Betty Ann Duzik laughed as she recalled the box her husband, Pat, built that seemed to bear an unfortunate resemblance to a container for missile launchers.
The suspicious box the Assembly of God team transported carried nothing but PVC pipe, and a lot of it. The pipes were an integral part of props they used in their annual nine-day mission trip to Mexico.
In March, while most Craig students were enjoying their spring break, the "Yo Creo" (I Believe) team, as they are known, fulfilled the goal they'd been working toward for several months.
They shared the story of Jesus Christ with inmates, children in orphanages and communities in Chihuahua City, Delicia, and two other outlying towns.
They didn't just go talk to people either. Rather, they painted faces, gave out balloon animals, orchestrated puppet shows, mimed skits and performed human videos (dramatic interpretations of songs that play in the background). They called these extravaganzas "crusades" and performed them 13 times for audiences.
A new addition to this year's mission trip was a workshop where they taught people from surrounding churches how to produce their own crusades. Lessons included everything from how to build a puppet stage to how to dramatize the human videos. Angela Vesely, who has been on the Mexico mission trips for the past six years, said she was skeptical of the workshop idea at first.
"I dreaded it," Vesely said. The team had worked for months to prepare for the performances, and she wondered how they possibly could teach it all in one evening, especially when they had to work around a language barrier.
Despite her fears, the workshop was a success. With the help of translators and a healthy dose of intuition, the team was able to teach the basic skills needed to put on a crusade, Vesely said.
"It really showed me how big God was. People were so eager to learn," she said.
Pat Duzik helped teach people how to build puppet stages. During the workshop, participants built three of them. He said that even though the Americans could have built seven stages in the same amount of time, the students left with the skills to do it themselves and could continue the work after the Americans left.
Pat Duzik said the workshop was good, but for him, the most significant part of the trip was the crusade they performed for inmates in a small prison.
The team arrived to find 97 inmates eagerly awaiting the show. The last song the group performed was one in which Paul and Silas find themselves in prison. Ben Longwell, who played the role of Silas, said that when he came out in handcuffs, the reaction from the audience was palpable. Those men could relate to being incarcerated, said Earlita Ross, Pastor Dave Ross' wife.
In the performance, Paul and Silas were singing when an earthquake rumbled. The prison walls fell down and all the prisoners' chains fall off. The guard saw the broken walls and the chains on the floor and assumed the prisoners had fled. They hadn't.

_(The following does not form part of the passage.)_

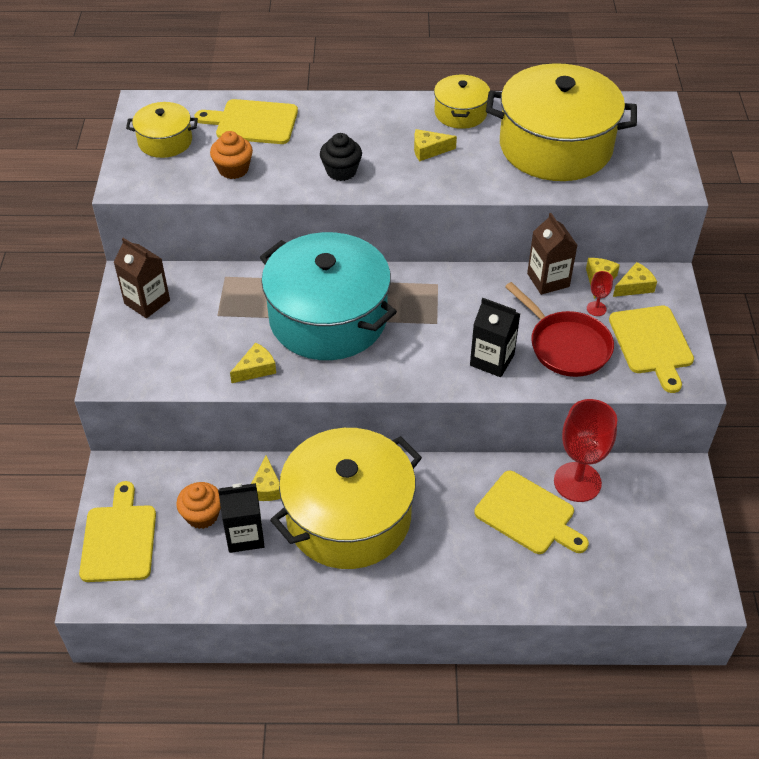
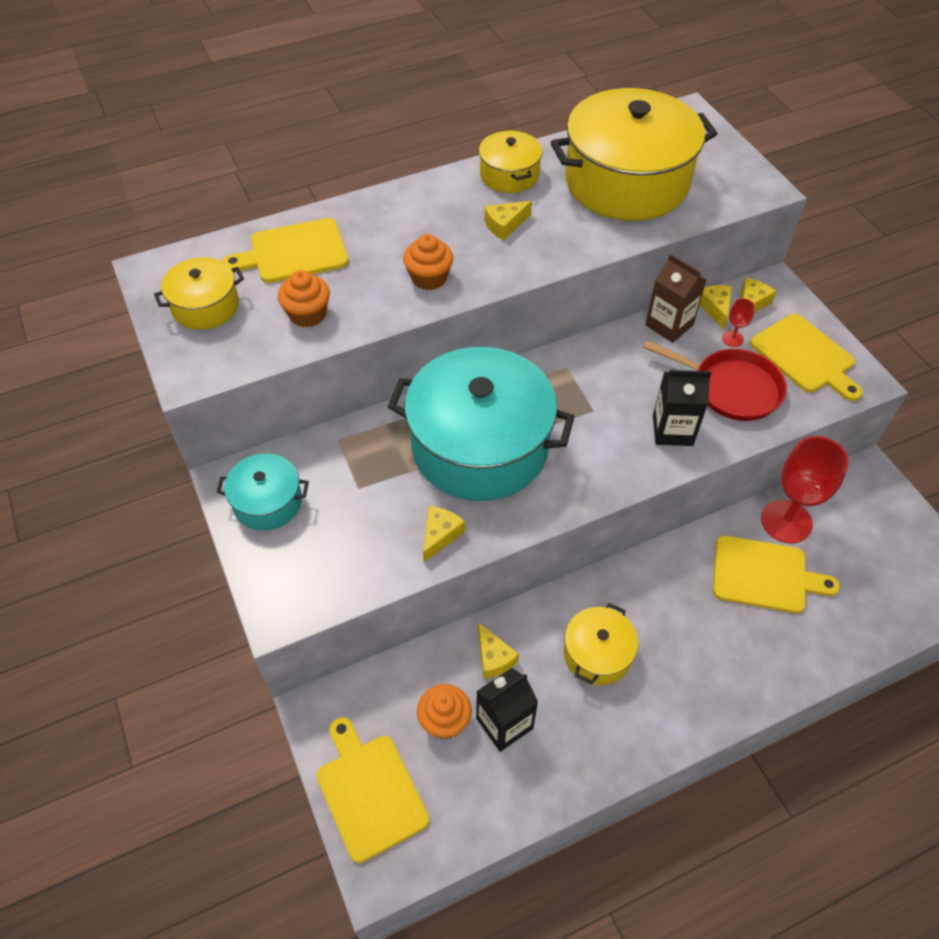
camera: 25 degrees left, 5 degrees up
(147, 302) = (268, 502): brown carton -> turquoise pot
(341, 171) = (429, 278): black cupcake -> orange cupcake
(348, 517) = (597, 654): yellow pot -> yellow pot, size x0.48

He found all of the prisoners sitting in the prison and eventually accepted Christ into his life.
After the last performance, Jorge Martinez, the team's translator, invited the inmates to accept Jesus as their Lord and Savior. Ninety men came forward, and Pat Duzik said he had to go out to the van to bring in more of the Spanish-language Bibles.
"That was pretty awesome," he said.
Next year, Martinez hopes to bring the group to a prison in Chihuahua City, the capital of Chihuahua state, Pastor Ross said.
Residents funded the trip and supplies by purchasing oranges, baked goods and corn from the group during the year.
Earlita Ross said that meeting people whose tiny homes are made of cinder blocks and have dirt floors, yet who still find happiness made a big impression on her.
Pastor Ross agreed. He added: "There's a dynamic about missions that is unbelievable. It just does something for the heart."